This might seem to be obvious, but maybe we forget this when we engage in discussion about what we think these texts mean.
For a start we are dealing with liturgy, not an AE equivalent of the Bible as a complete text, and certainly not a history book.
So we are dealing with texts taken from a larger corpus and used in specific parts of a funeral liturgy. Add to that the issue that while certain texts will get used in the PT of various kings, they did make their own selections to suit themselves and this trend continued all through their history, for instance the Coffin Texts are a selection to suit that particular deceased, llikewise the BoD and Netherworld Books. We may think then that joining all these texts together will enable us to see the full picture, well, to an extent, but we are looking at only religious texts that are used for the dead, it's like trying to discern the meaning of the Bible by studying only the Missa Defunctorum.
Let's take an example, it's the Epistle and is from Thessalonians 4: 13-18
Fratres: Nolumus vos ignorare de dormientibus, ut non contristemini, sicut et ceteri, qui spem non habent. Si enim credimus, quod Jesus mortuus est et resurrexit: ita et Deus eos, qui dormierunt per Jesum, adducet cum eo. Hoc enim vobis dicimus in verbo Domini, quia nos, qui vivimus, qui residui sumus in adventum Domini, non praeveniemus eos, qui dormierunt. Quoniam ipse Dominus in jussu, et in voce Archangeli, et in tuba Dei descendet de caelo: et mortui, qui in Christo sunt, resurgent primi. Deinde nos, qui vivimus, qui relinquimur, simul rapiemur cum illis in nubibus obviam Christo in aera, et sic semper cum Domino erimus. Itaque consolamini invicem in verbis istis.

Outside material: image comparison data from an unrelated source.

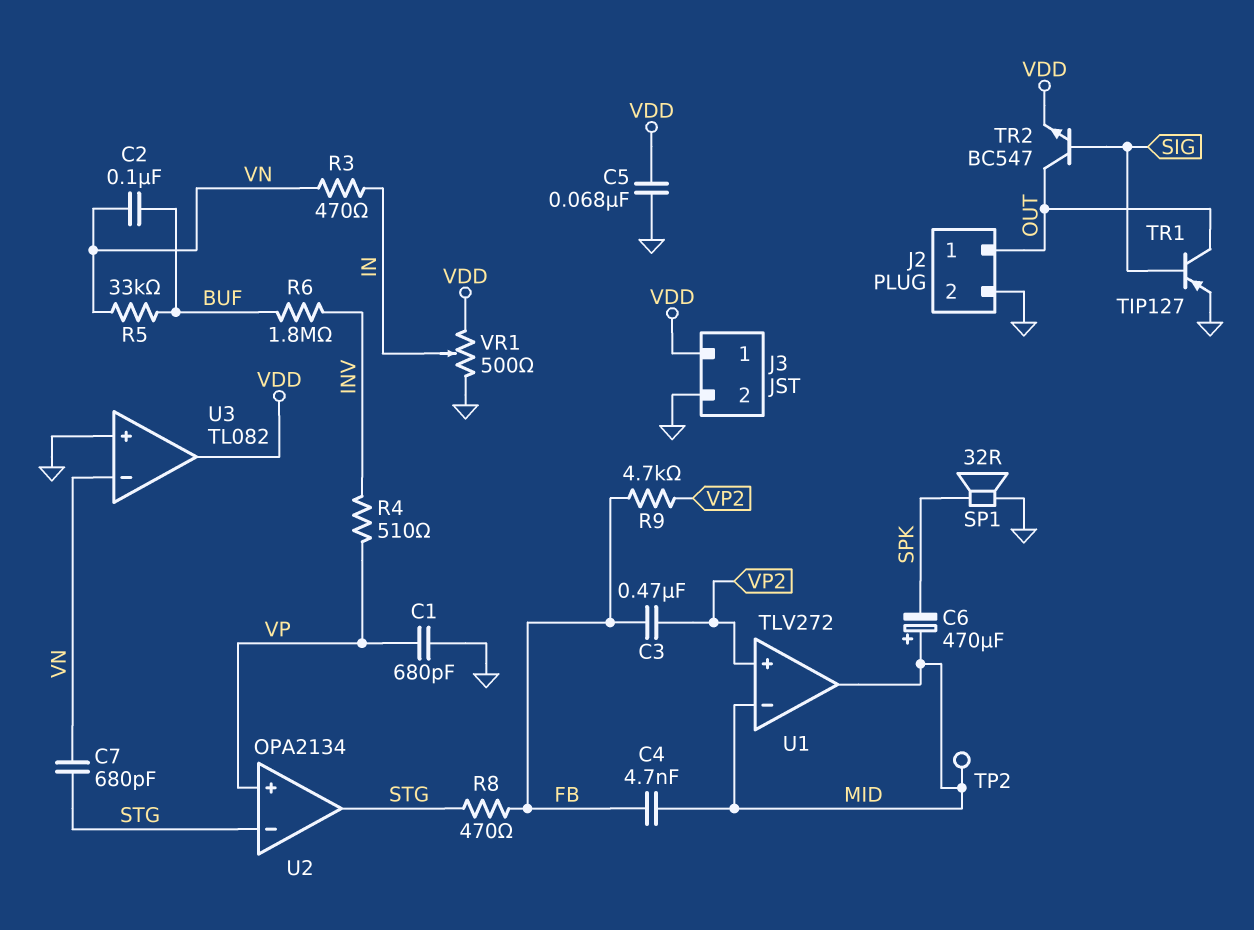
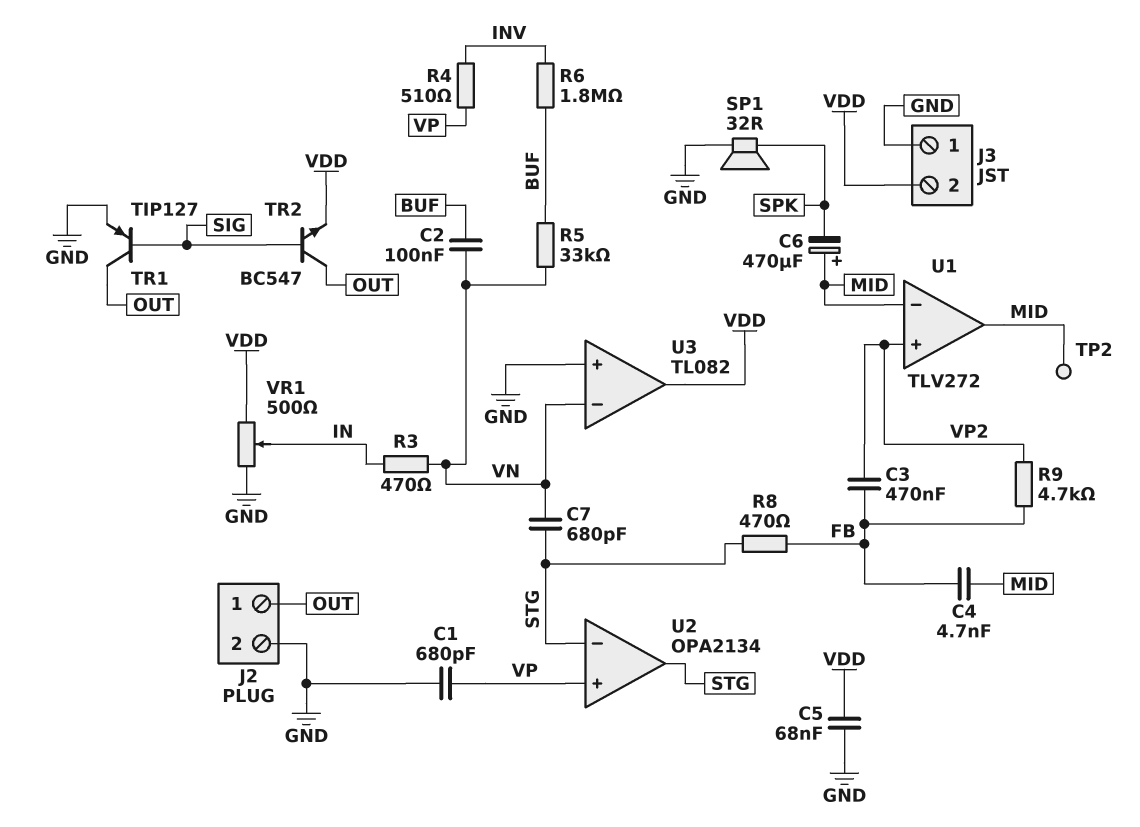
J3 pin 1: VDD -> GND
J3 pin 2: GND -> VDD

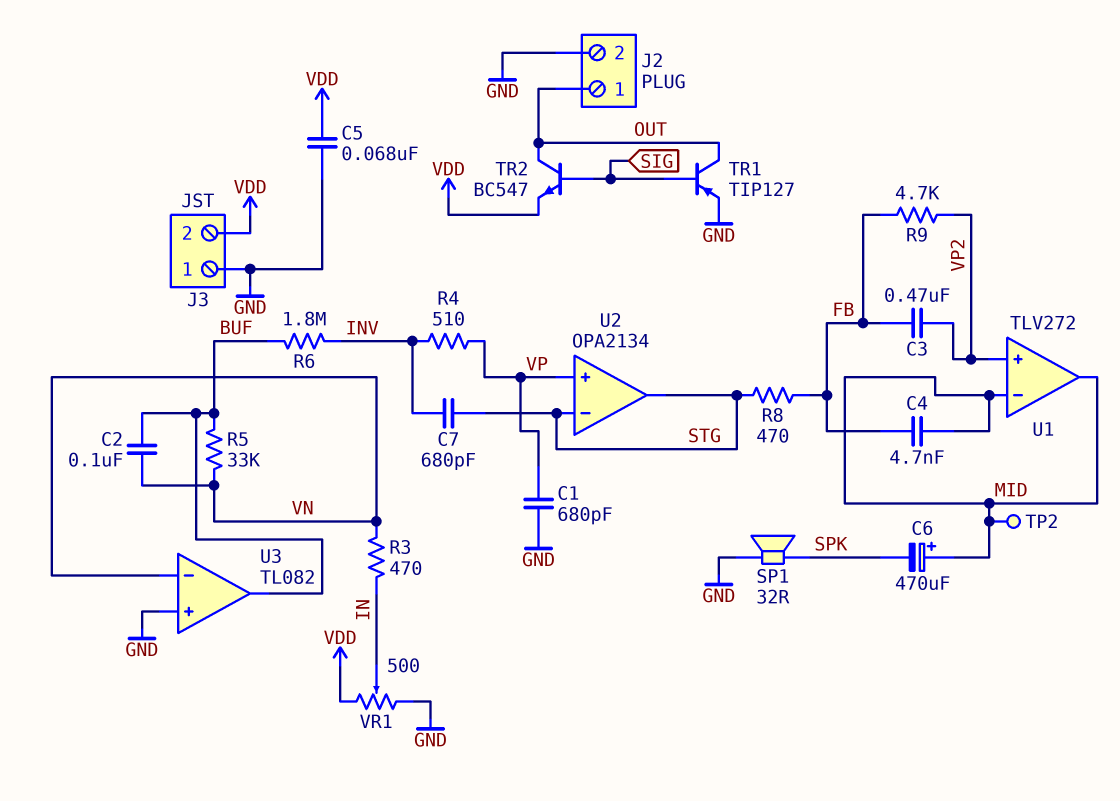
C7: 680pF (STG, VN) -> 680pF (INV, STG)
U3 pin out: VDD -> BUF

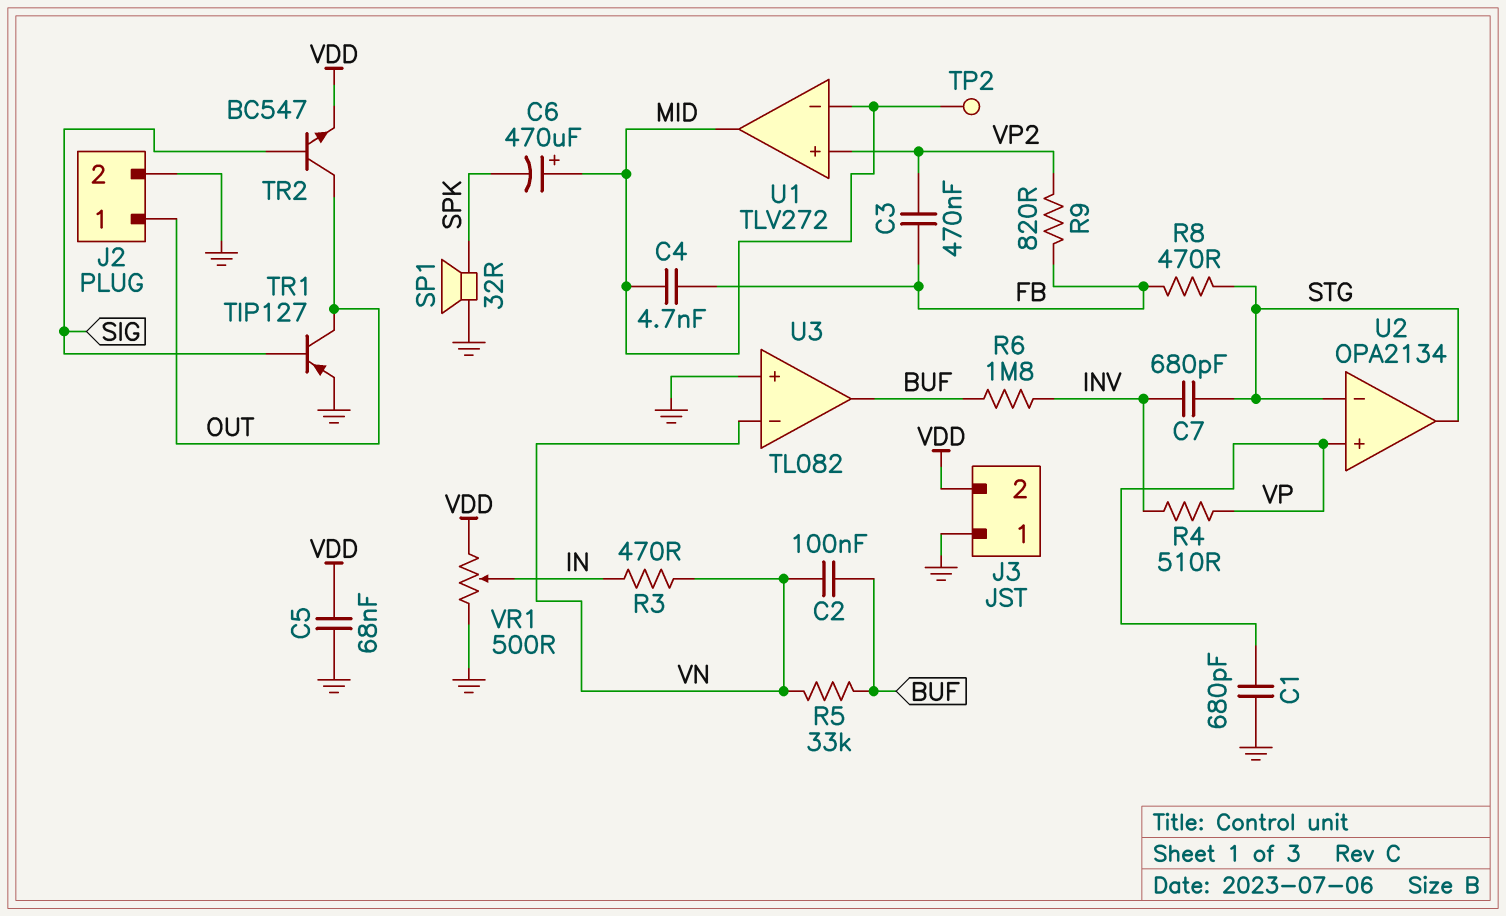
R9: 4.7k (FB, VP2) -> 820 (FB, VP2)

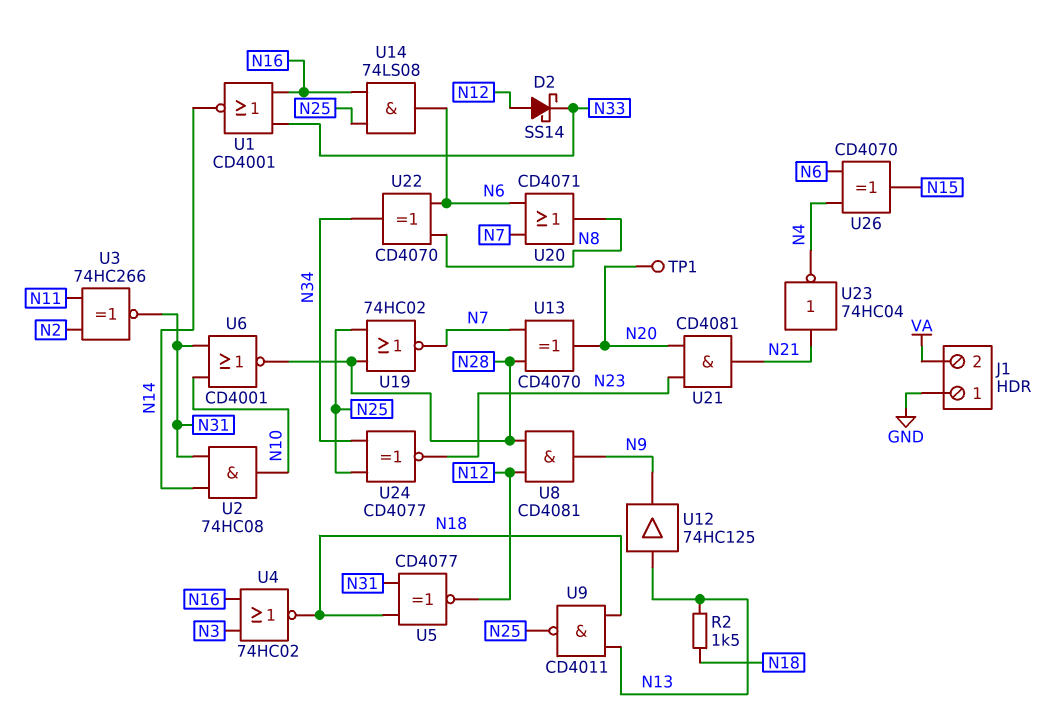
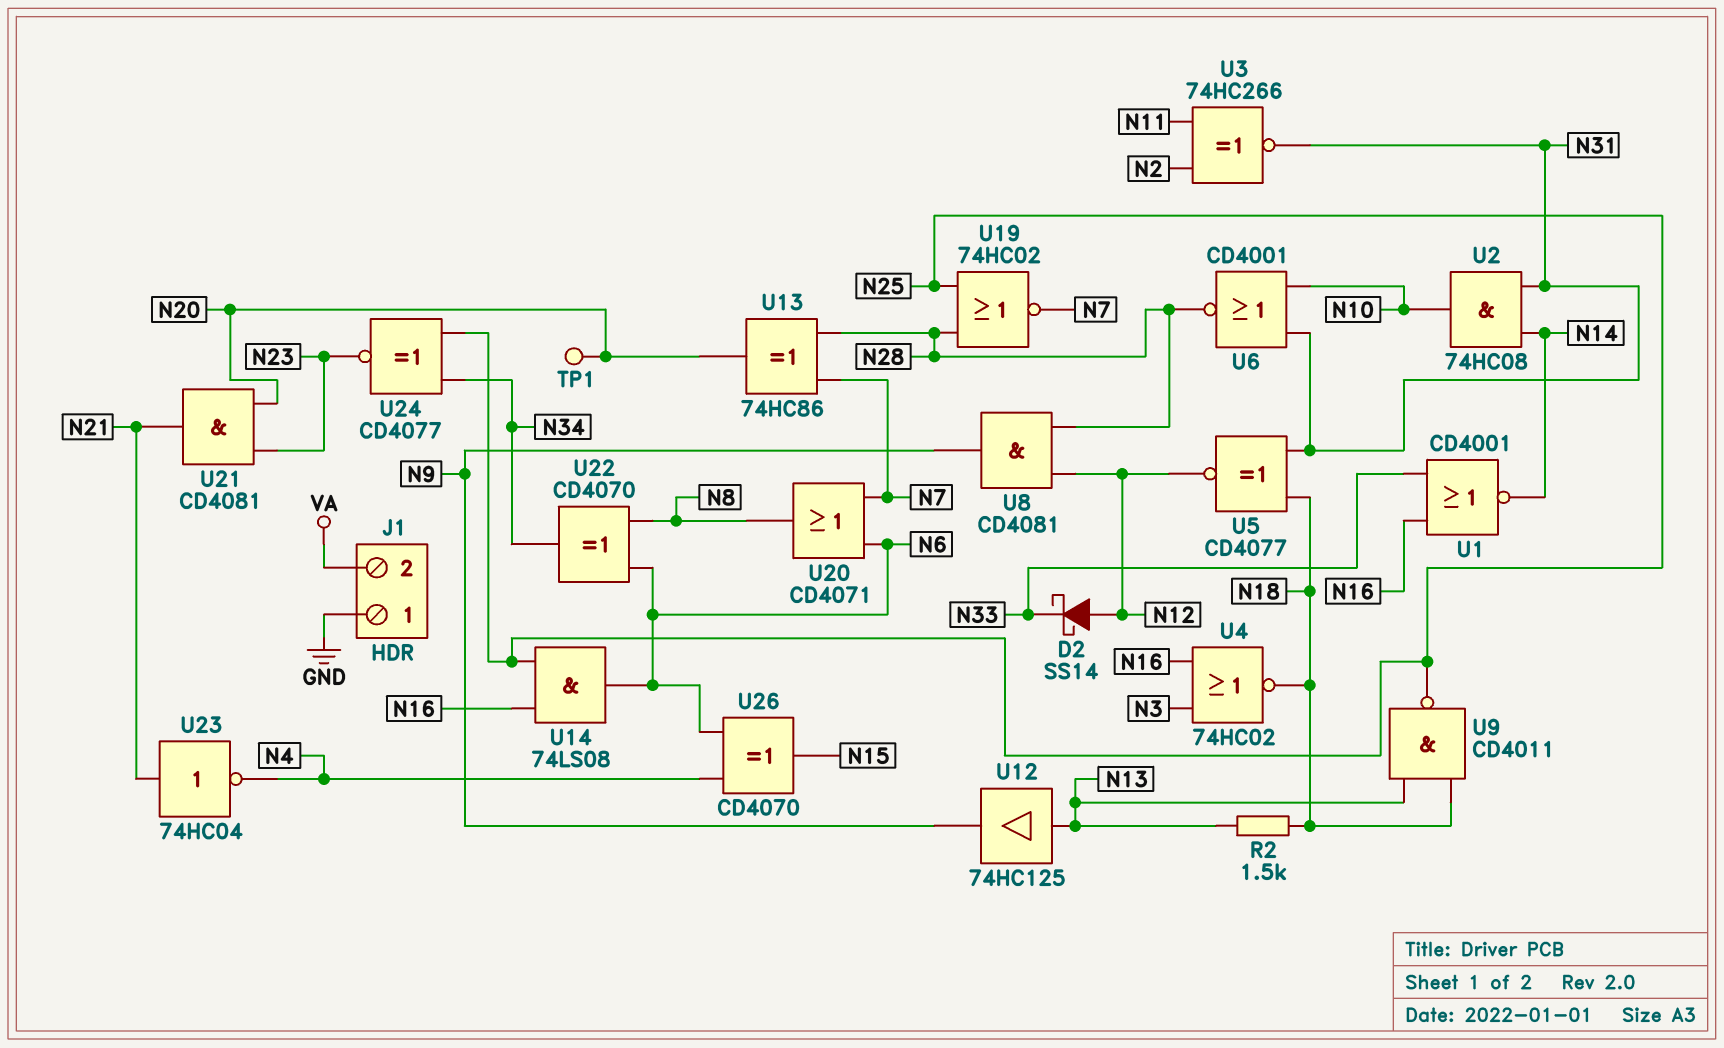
U13: XOR CD4070 (in N7, in N28, out N20) -> XOR 74HC86 (in N7, in N28, out N20)

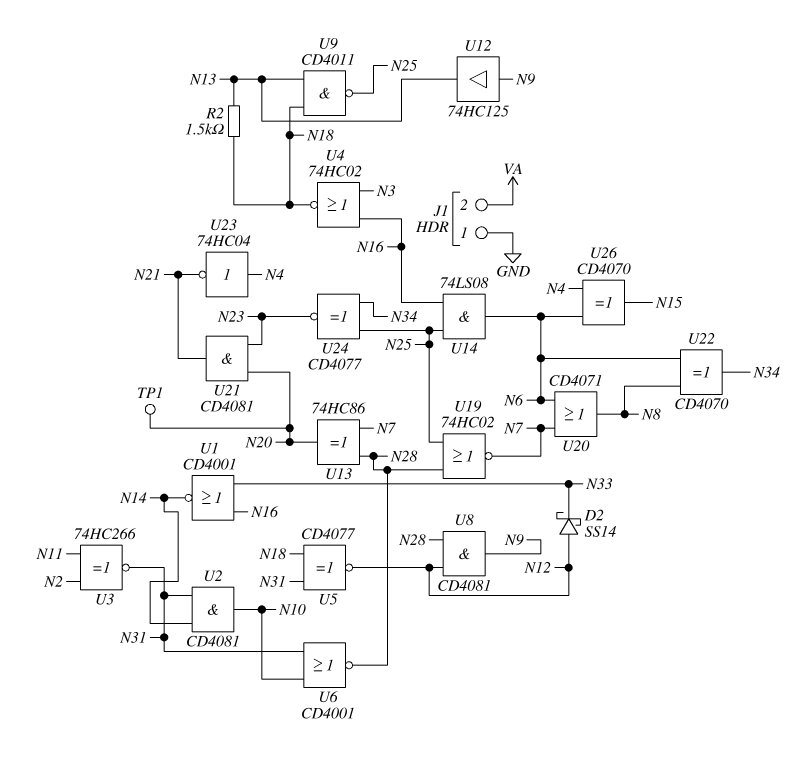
U2: AND 74HC08 (in N14, in N31, out N10) -> AND CD4081 (in N14, in N31, out N10)
U12: buffer 74HC125 (in N13, out N9) -> buffer 74HC125 (in N9, out N13)
U23: NOT 74HC04 (in N21, out N4) -> NOT 74HC04 (in N4, out N21)

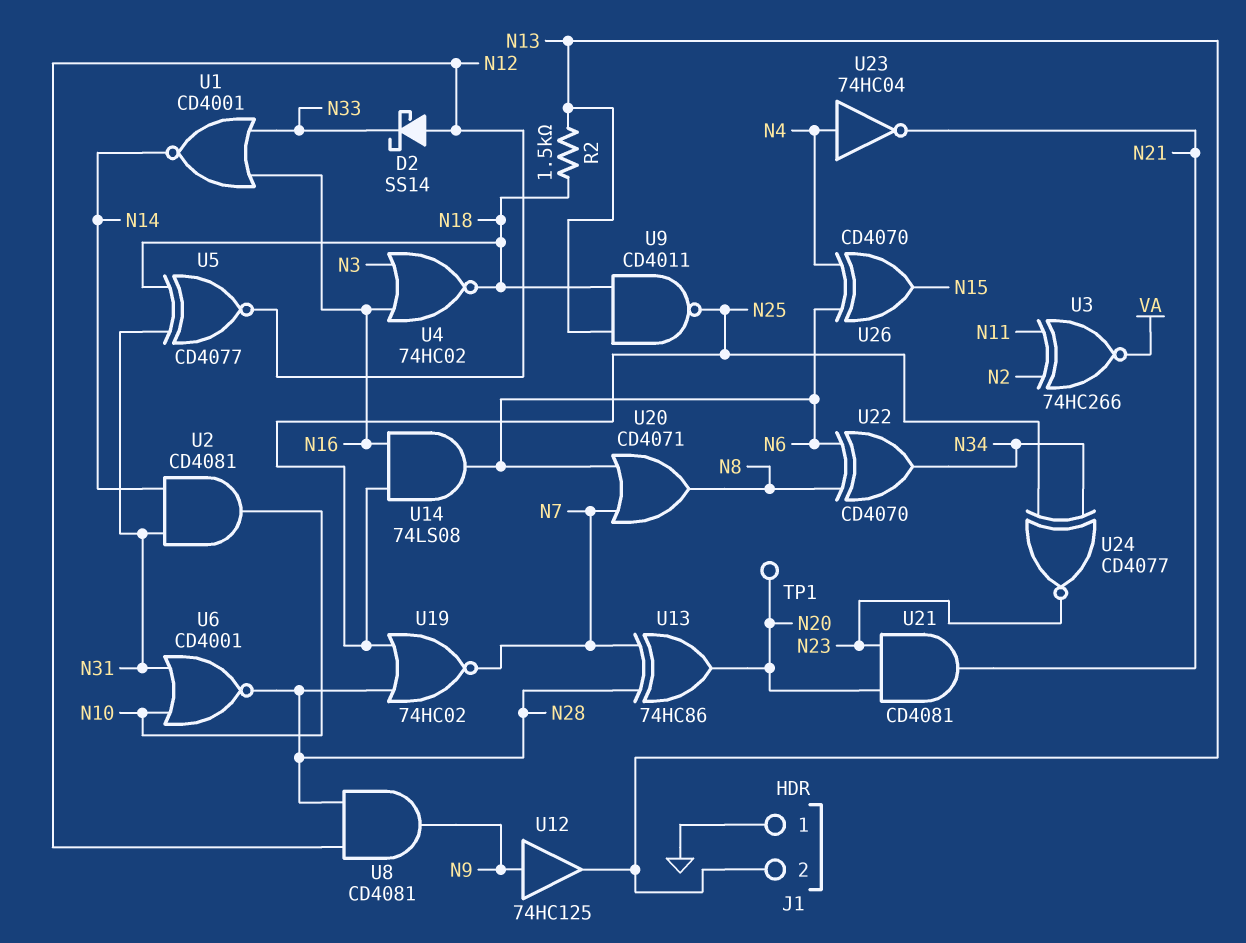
J1 pin 2: VA -> N13
U3: XNOR 74HC266 (in N2, in N11, out N31) -> XNOR 74HC266 (in N2, in N11, out VA)

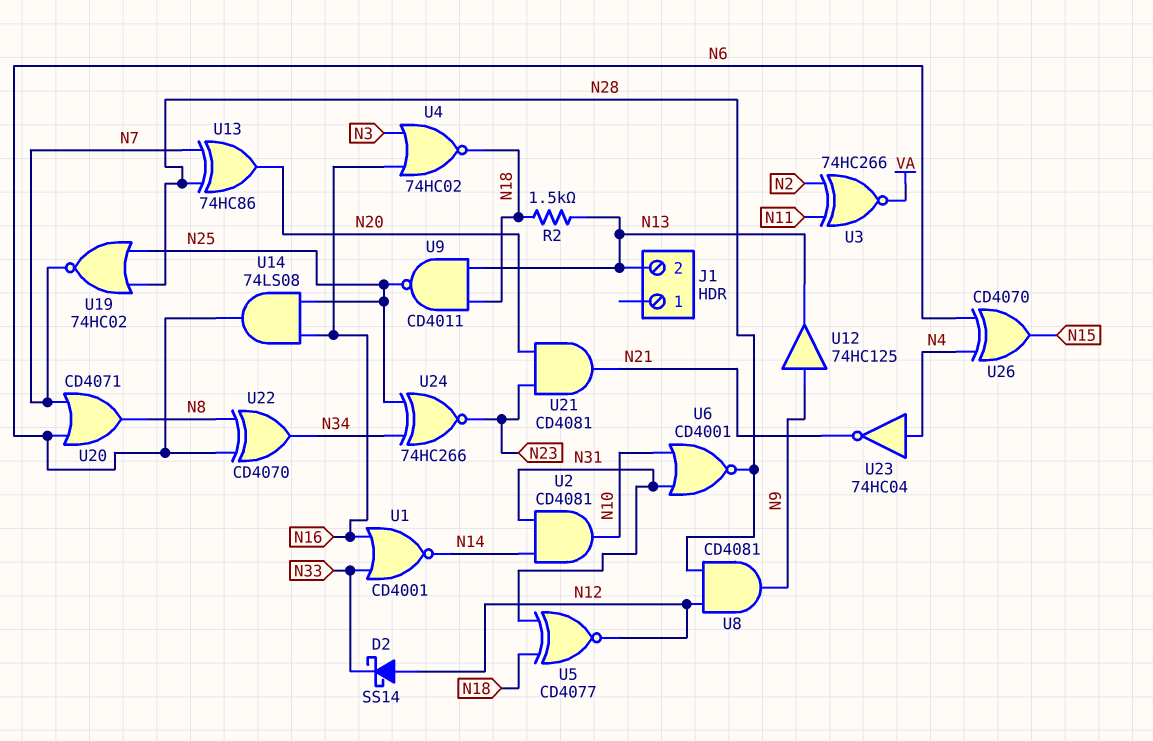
J1 pin 1: GND -> none
TP1: test point (N20) -> none
U24: XNOR CD4077 (in N25, in N34, out N23) -> XNOR 74HC266 (in N25, in N34, out N23)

We can get from this the idea of resurrection and also an Egyptian style euphanism about "those you have fallen asleep", and comments in another forum about this very topic bring this out, and I'm posting here as the IQ levels elsewhere are abysmal and I don't want to waste my time on a post there which would attract cranks, and others. However, even taking the entire Mass we will get a very incomplete idea of what the Bible is about if we had no other knowledge, the position we are in as regards the PT, at least until we get to the various texts, such as Ipuwer, in the Middle Kingdom, but it's still very murky.
We cannot add very much to our understanding of the PT as regards their religion as a whole until we get to the New Kingdom. Here we finally get to see texts and images on temple walls that deal with life instead of death, but, it's still all liturgy, repeated phrases not for the purpose of telling a story, but of praising the gods and magically ensuring that the liturgy continues forever even if there is no priest to physically perform the liturgy.
Therefore, while we can take information from the PT, it only shows us selected elements of their religion as it concerns death, and in a liturgical and magical way that does not have to be coherent as each element, while following a sequence as can be shown with the position of texts in the tombs, deals with just one specific element, ie, as has been pointed out by just about all the translators over the years, it cannot be read as a book from the first to last chapter, hence the ordering of the texts by Allen in his translations that deal with them thematically.
Can we ever really properly understand these texts, even though we argue about them at times as if our lives depended on it, or even book sales, I think not.